In a recent bit of circuit business, MotoGP has decided that front height adjusters will not be allowed next season, with the reasons ranging from ‘not sufficiently relevant to road bikes,’ to the more obligatory ‘safety concerns.’
Naturally, Ducati – the engineer of the technology and first track prototyper of the concept – was ‘not at all pleased,’ but has ultimately agreed with the other manufacturers in the paddock.
“’Our general thought on these devices is to possibly ban all of them as soon as possible,” explains Romano Albesiano, technical director for Aprilia’s team (via Motorcycle Sports).

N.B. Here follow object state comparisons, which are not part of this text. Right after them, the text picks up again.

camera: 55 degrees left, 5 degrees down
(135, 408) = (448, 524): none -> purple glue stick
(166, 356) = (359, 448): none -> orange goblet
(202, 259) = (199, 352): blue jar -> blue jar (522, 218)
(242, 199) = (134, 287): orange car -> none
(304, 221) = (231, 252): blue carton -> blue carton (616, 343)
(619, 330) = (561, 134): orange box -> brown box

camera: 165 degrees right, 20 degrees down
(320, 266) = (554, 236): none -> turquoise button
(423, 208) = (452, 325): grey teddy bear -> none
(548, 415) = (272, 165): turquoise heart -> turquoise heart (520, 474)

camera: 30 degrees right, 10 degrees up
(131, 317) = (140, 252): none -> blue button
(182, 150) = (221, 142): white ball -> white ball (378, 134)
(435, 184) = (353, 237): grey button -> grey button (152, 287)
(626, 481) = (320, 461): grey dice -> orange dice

“It’s just a complication; it’s something that will never make it to production bikes. It’s something related to the rules that prevents the manufacture of proper height adjustment devices.”
“We have introduced the holeshot device on the front, just for starting, but our philosophy is to avoid this kind of development that we believe is not useful for production bikes.”
Honda is apparently also in agreement with the removal of the technology, having tested it for themselves and determined that the adjustment devices will likely never see production for the bikes on our streets – present nor future.
…And for Honda, no production means no need to test the tech further – at least, for now.
“We did some studies, and we thought that this would not be implemented on road bikes in the future – which, actually, is a big reason why HRC is in the competition,” adds Honda’s own Takeo Yokoyama.
“So on our part, we decided to vote to ban it as proposed by the organizer – and at that point, it was decided.”